When by statute or by these rules or by a notice given thereunder or by order of court an act is required or allowed to be done at or within a specified time, the court for cause shown may, at any time in its discretion, (1) with or without motion or notice order the period enlarged if request therefor is made before the expiration of the period originally prescribed or as extended by a previous order, or (2) upon motion made after the expiration of the specified period permit the act to be done, where the failure to act was the result of excusable neglect, but it may not extend the time for taking any action under Rules 50.02, 59.01, 59.03 or 59.04, except to the extent and under the conditions

-2- stated in those rules. This subsection shall not apply to the time provided in Tennessee Rule of Appellate Procedure 4(a) for filing a notice of appeal, nor to the time provided in Tennessee Rule of Appellate Procedure 24(b) & (c) for filing a transcript or statement of evidence.

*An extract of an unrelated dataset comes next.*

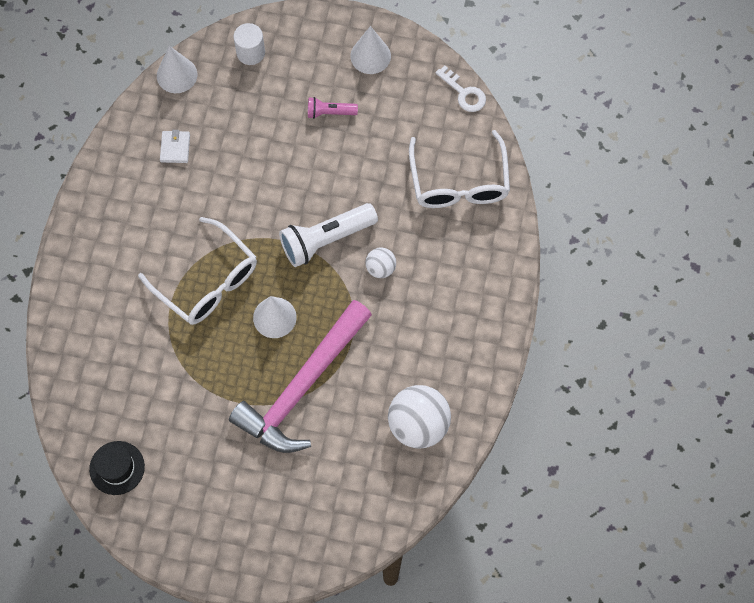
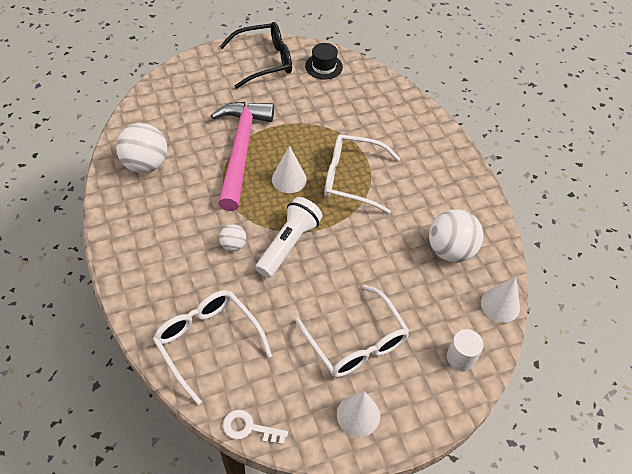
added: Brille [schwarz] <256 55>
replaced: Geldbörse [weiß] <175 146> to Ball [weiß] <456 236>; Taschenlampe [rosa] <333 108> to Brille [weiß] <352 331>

Tenn. R. Civ. P. 6.02 (emphasis added). Rule 6.02, therefore, “grants the trial judge broad discretion to enlarge many of the procedural time limitations prescribed by the Rules of Civil Procedure.” Douglas v. Estate of Robertson, 876 S.W.2d 95, 97 (Tenn.1994). However, time limitations prescribed by rule are not the only time periods that may be enlarged by the trial court. The Tennessee Practice Series notes that our Rule 6.02 expands the power under the corresponding Federal Rule, which only allows expansion of time required or permitted by court rules or court order, “to include acts required or permitted by statute, including statutes of limitations.” Tenn. Prac. Series § 6.1 (3d ed. 2000) (citing Fed. R. Civ. P. 6(a)). The Tennessee Rules of Civil Procedure are “promulgated by the Supreme Court and approved by [the Supreme Court] and approved by the General Assembly, pursuant to [the Supreme Court’s] ‘inherent power to promulgate rules governing the practice and procedure of the courts of this state.’” Hall v. Haynes, 319 S.W.3d 564, 571 (Tenn. 2010) (citing State v. Mallard, 40 S.W.3d 473, 481 (Tenn.2001)). These rules “have ‘the force and effect of law.’” Mid-South Pavers, Inc. v. Arnco Const ., Inc., 771 S.W.2d 420 (Tenn. Ct. App.1989) (citing Tenn. Code Ann. §16-3-406). Thus, Rule 6.02 confers broad authority and “flexibility to modify fixed time periods” contained in rules and statutes. Tenn. Prac. Series § 6.4 (3d ed. 2000).

The time period at issue is contained in a statute, Tennessee Code Annotated Section 36-6-108(g), which states, in pertinent part: “In the event no petition in opposition to a proposed relocation is filed within thirty (30) days of receipt of the notice, the parent proposing to relocate with the child shall be permitted to do so.” Rule 6.02 contains specific exceptions for time periods that are not subject to enlargement. The time period contained in the parental relocation statute is not specifically excluded by Rule 6.02. In addition, my research has found no cases in which the time period in the parental relocation statute is excluded from enlargement pursuant to Rule 6.02. Because of the “broad authority” conferred by Rule 6.02, I must conclude that the trial court has discretion under Rule 6.02 to extend the time for filing a petition in opposition to a parent’s relocation pursuant to Tennessee Code Annotated Section 36-6-108(g).